Four Nights with Anna is another answers-first-questions-later exercise, this time from long-absent Polish master Jerzy Skolimowski. No autumnal serenity for the septuagenarian auteur: The Poland he comes back to is a muddy patch of land churning with cigarette butts, severed hands and queasy pathos. The largely silent story follows the voyeuristic meanderings of a burly, stammering ex con (Artur Steranko) who takes to spying on the blond nurse (Kinga Preis) living across from his courtyard. When the woman passes out from the sleeping pills the protagonist has sneaked into her sugar cup, he enters her bedroom to paint her toenails, tidy up after a birthday bash, or clammily (if sexlessly) behold her spoilable paleness. Despite sardonic bits (“Just as you wanted, I’m seeing a woman,” Steranko tersely tells his grandmother’s grave), this is unrelieved dreariness that lacks the rounded shifts of Skolimowski’s splendid Deep End, a far richer work about a man’s obsession with a woman’s perceived purity.

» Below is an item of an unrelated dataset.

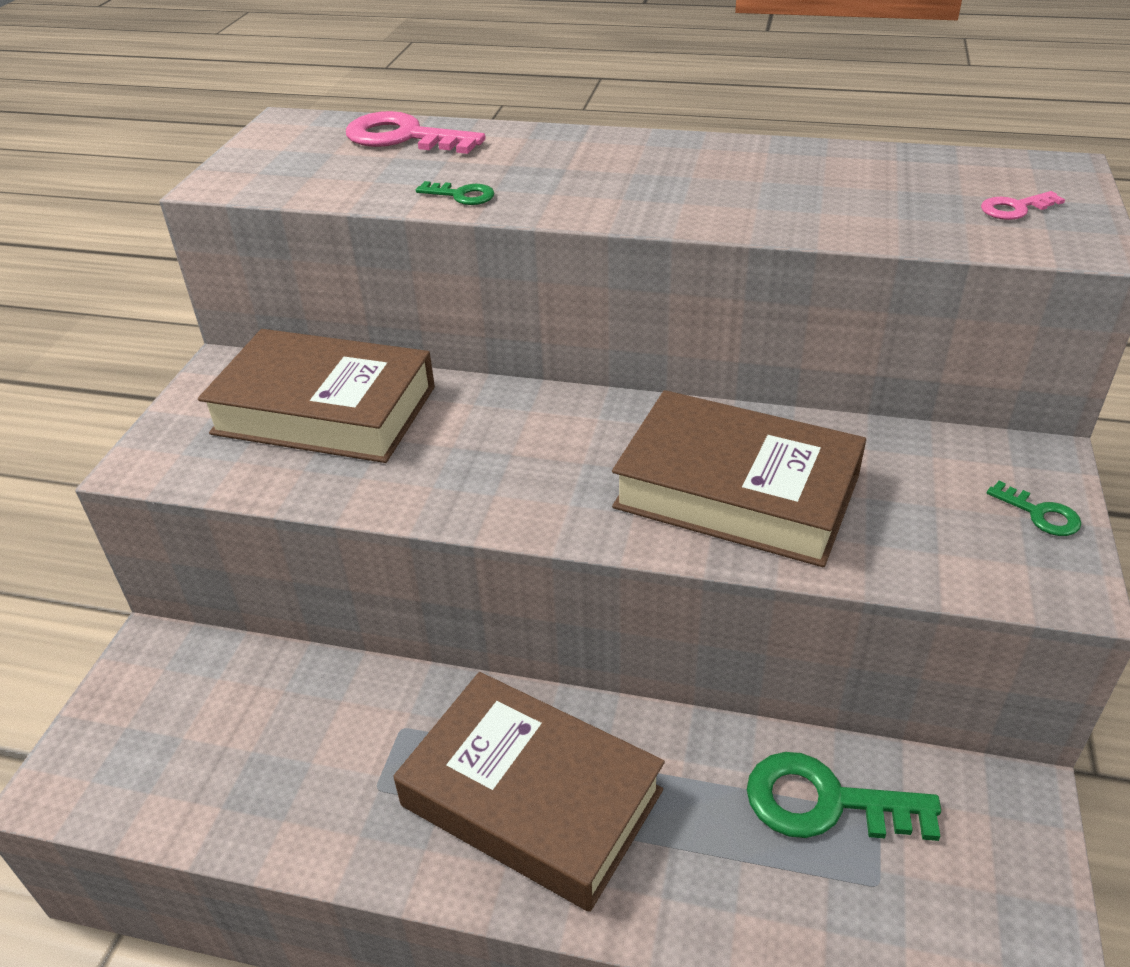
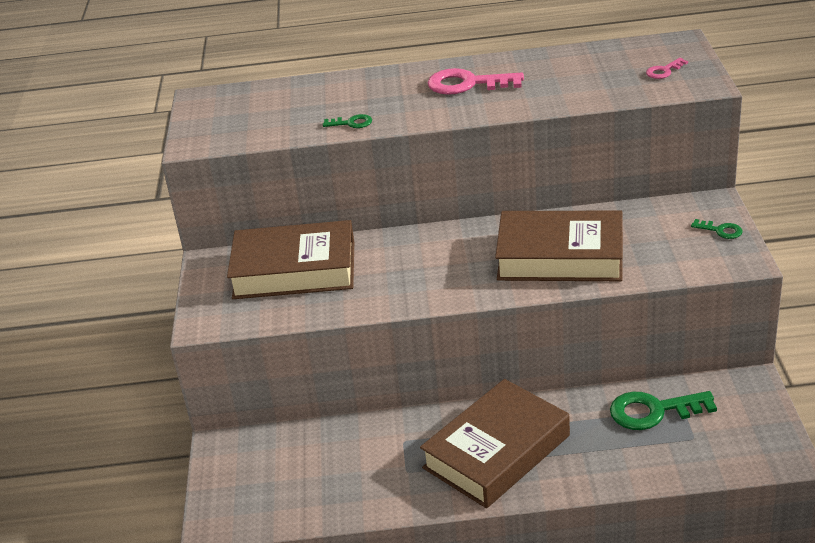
camera: 15 degrees left, 5 degrees down
(403, 137) = (286, 93): pink key -> pink key (467, 84)
(531, 798) = (496, 452): brown book -> brown book turned 60 degrees counterclockwise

To go from Four Nights with Anna to Agnès Varda’s The Beaches of Agnès is to emerge from a hothouse into fresh air. Basically a set of eccentric cine-installations, it reveals the veteran French New Waver as the youngest 80-year-old to ever unpack her life’s sundry mementos on the screen. The beaches of her childhood are Varda’s point of departure, though nostalgia is largely absent from her restless gaze; rather than lamenting times gone by, this likeably rambling essay celebrates their cumulative effect on a woman’s life and art. Photos, movie clips and assorted encounters are woven together, and by the end you’re faced with a world spacious enough to accommodate a hilariously camouflaged Chris Marker as well as Red Shoe Diaries maestro Zalman King. Playful and lucid, the film gives the heartening impression of endless hunger for people, experiences and images, of the camera’s privileged ability to capture lived life. Let Varda have the last word: “My mise-en-scène is my way of sharing my gratitude.”

The Toronto International Film Festival runs from September 4—September 13.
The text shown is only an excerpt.